Why You’ll Love This Recipe
There are so many reasons this sweet potato cornbread earns a permanent spot in your recipe rotation. First, it strikes the perfect balance between savory and sweet — granulated sugar and light brown sugar complement the natural sweetness of the potato without tipping into dessert territory. The texture is exceptional: moist and tender on the inside with beautifully golden edges that hold their shape when sliced. The warm spices — cinnamon, clove, and nutmeg — give every bite a cozy, almost autumnal depth that plain cornbread simply cannot match. Then there’s the glaze. A generous brush of honey, brown sugar, butter, and a pinch of cinnamon takes this loaf from delicious to absolutely irresistible. Best of all, the steps are straightforward and beginner-friendly, requiring no special equipment beyond a mixing bowl and a baking dish.

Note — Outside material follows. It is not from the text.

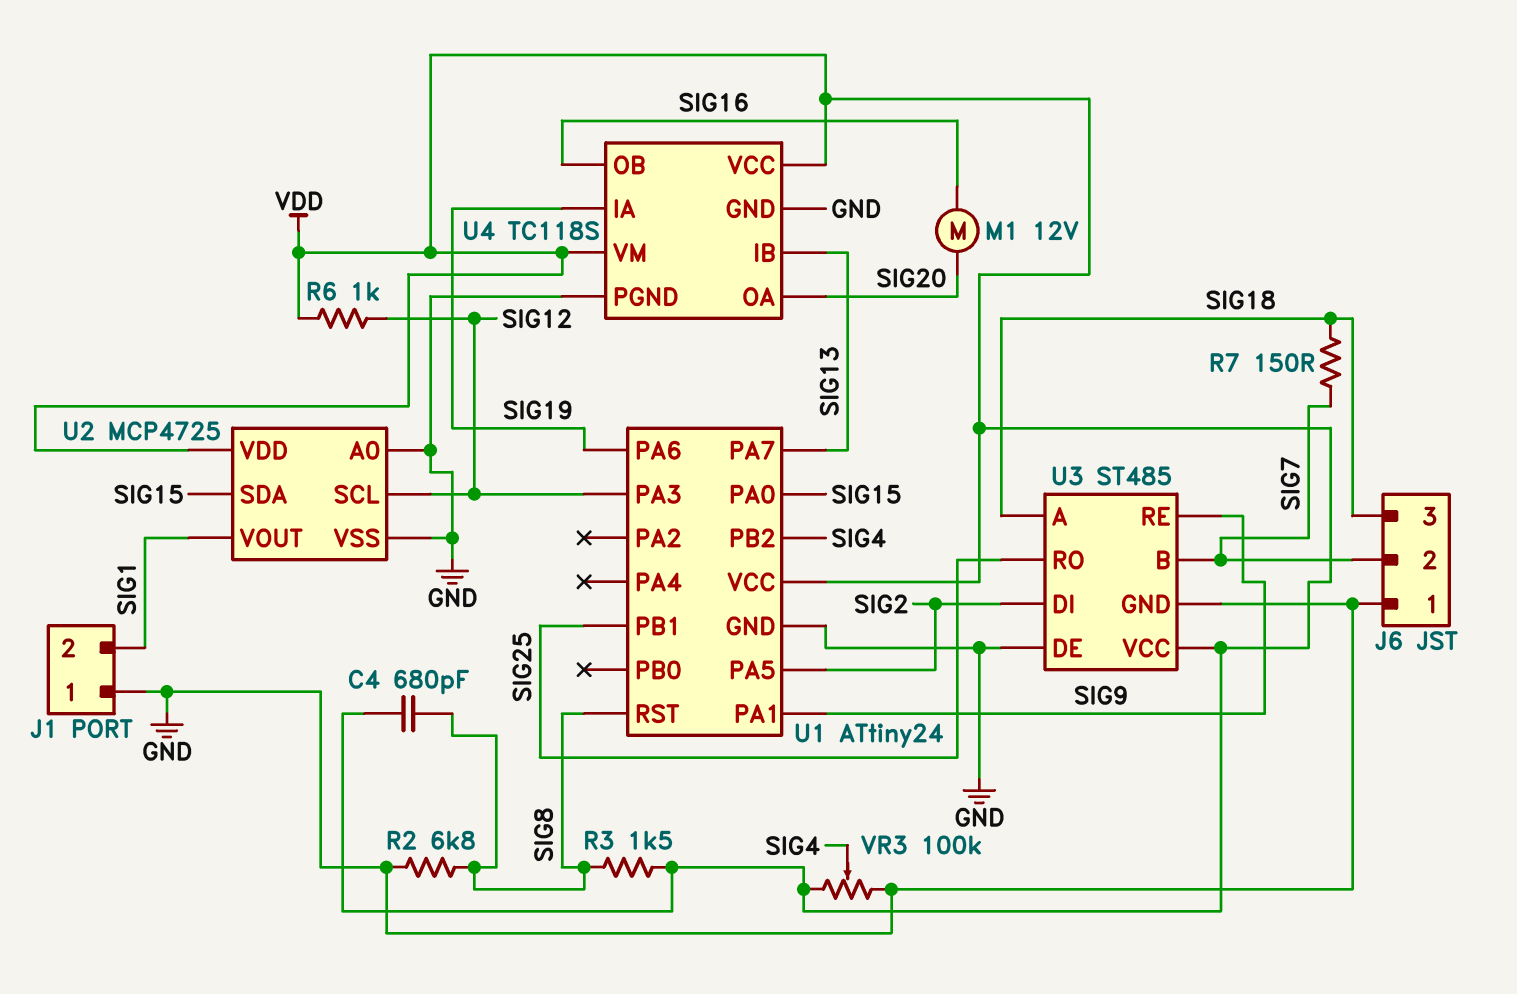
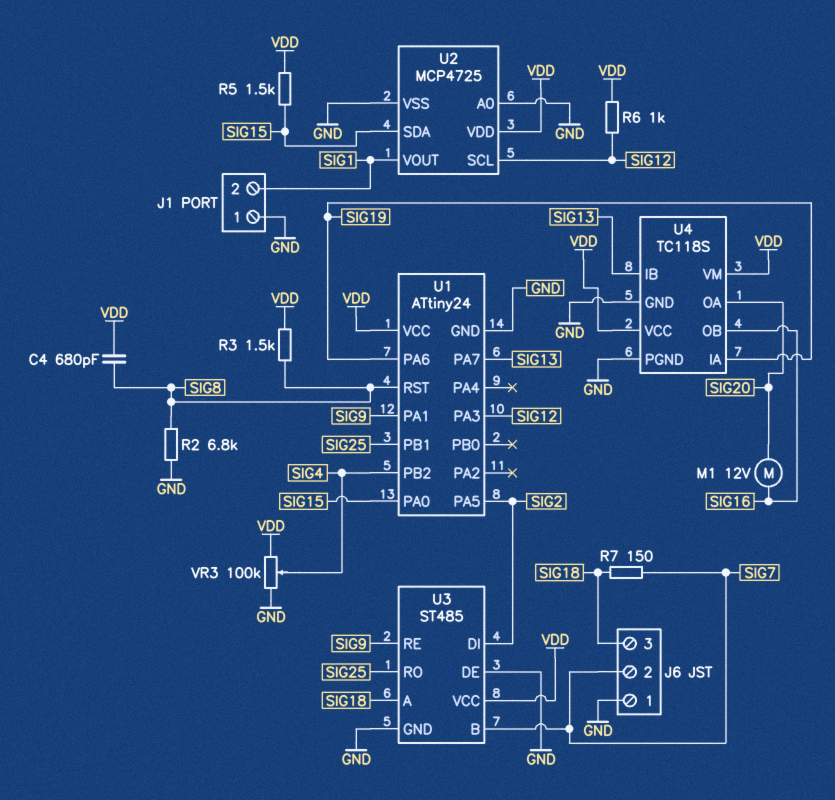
R5: none -> 1.5k (SIG15, VDD)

Ingredients List for the Sweet Potato Cornbread
Gather these simple, pantry-friendly ingredients before you begin. The glaze ingredients are listed separately at the end for easy reference.
• 1¼ cups yellow cornmeal
• ¾ cup all-purpose flour
• 1 tablespoon baking powder
• 1 teaspoon salt
• ½ teaspoon baking soda
• ½ teaspoon cinnamon
• ⅛-¼ teaspoon clove
• ⅛-¼ teaspoon nutmeg
• ½ cup granulated sugar
• ¼ cup light brown sugar, packed
• 1 cup cooked sweet potatoes (pureed) ((See note))
• 2 eggs, room temperature
• 1 egg yolk, room temperature
• 2 tablespoons vegetable oil
• ½ cup butter, melted
• ¼ teaspoon vanilla extract
• 1 cup buttermilk
• Orange food coloring (optional)
• 4 tablespoons butter, melted
• 2 tablespoons light brown sugar, packed
• 2 tablespoon honey
• Pinch of salt
• Pinch of cinnamon
Pro Tips
Mastering this sweet potato cornbread recipe comes down to a few key techniques that make a noticeable difference in every slice.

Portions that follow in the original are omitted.